Data de exibição: 21h, domingo, 29 de outubro (horário do show)
Elenco: Matthew Bomer, Jonathan Bailey, Allison Williams, Jelani Alladin, Noah J. Ricketts
O Criador: Ron Nyswaner

Série limitada Showtime de Ron Nyswaner Companheiros de viagem tem o alcance temporal de Anjos na América mas nada de experimentação formal ou escopo operístico (o que é um pouco estranho, já que o romance original de Thomas Mallon foi anteriormente adaptado como ópera). Uma história de amor, uma lição rudimentar de história e, sim, uma ampla dose de pornografia traumática, Companheiros de viagem é por sua vez vital e enfadonho, com elementos emocionais e apaixonados – as estrelas Matt Bomer, Jonathan Bailey e Allison Williams são consistentemente atraentes ao longo de oito horas – em conflito com histórias baseadas em números.

A série começa em 1986 com Hawkins Fuller, de Bomer, apresentado como um homem de família idoso, descobrindo que Tim Laughlin, de Bailey, foi hospitalizado em São Francisco. “Hawk” está enrustido, mas vive uma vida de vazio fundamental.

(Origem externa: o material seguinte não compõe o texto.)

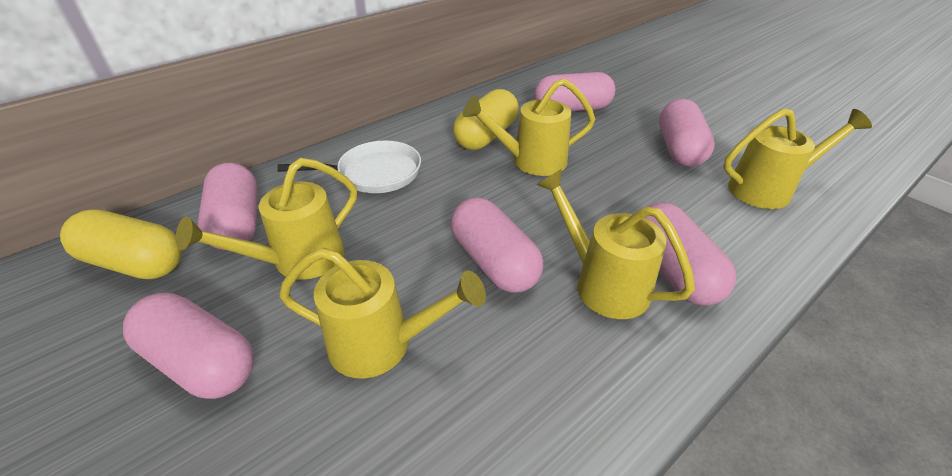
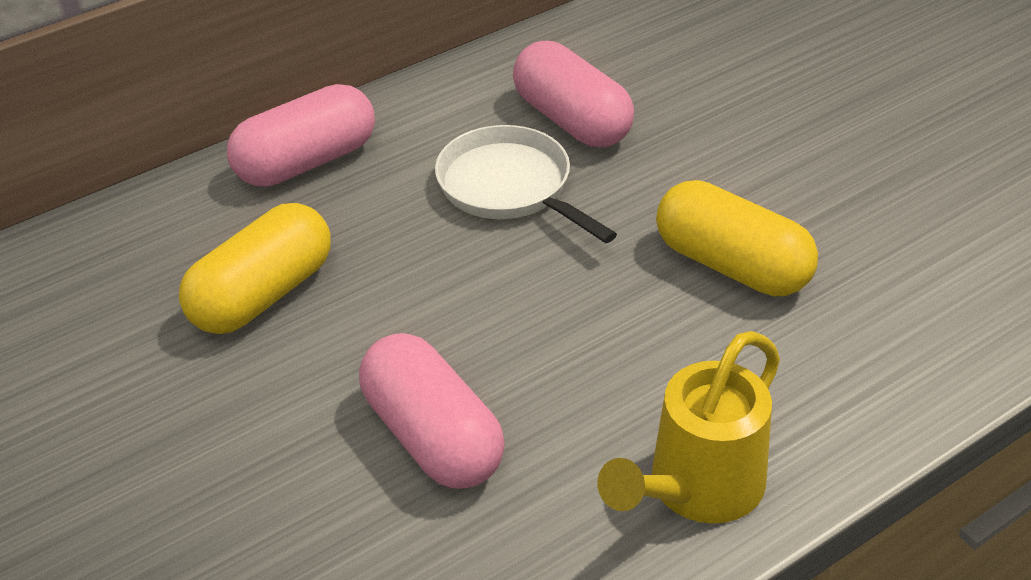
pink capsule: 6 -> 3
yellow watering can: 5 -> 1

Tim está fora, mas morrendo.

Em 1952, Hawk é um herói de guerra, promissor do Departamento de Estado e consertador do senador Smith (Linus Roache, em um papel que reduz o senador Lester Hunt da vida real a uma pálida ficcionalização), um político liberal que espera que Hawk o faça. casar com sua filha Lucy (Williams). Mas Hawk, que não tem outra ideologia senão o avanço na carreira, está mais interessado em encontros sexuais gays violentos em parques e banheiros.

Então Hawk conhece Tim, um ex-seminário e verdadeiro crente anticomunista. Hawk ajuda Tim a conseguir um emprego com o senador Joseph McCarthy (Chris Bauer com uma prótese de nariz peniano) em uma equipe com Roy Cohn (Will Brill) e o protegido de Cohn, David Schine (Matt Visser).

À medida que McCarthy e companhia tornam DC cada vez menos segura para vermelhos e homossexuais, o extrovertido Hawk e o sexualmente tímido Tim – a série dança de acordo com a diferença de idade – iniciam um namoro que progride de excêntrico e transitório para excêntrico e romântico.

Há também um enredo com o tipo de ex de Hawk, Marcus (Jelani Alladin), um aspirante a jornalista que encontra racismo e homofobia e se apaixona pelo artista de boate Frankie (Noah J. Rickets). Se isso soa como uma reflexão tardia, também funciona como uma. Alguém observou corretamente que a história precisava desse fio de interseccionalidade, mas também se recusou a sacrificar o material das Audiências McCarthy. O resultado é que Marcus e Frankie parecem intrusos narrativos, em vez de personagens plenamente realizados.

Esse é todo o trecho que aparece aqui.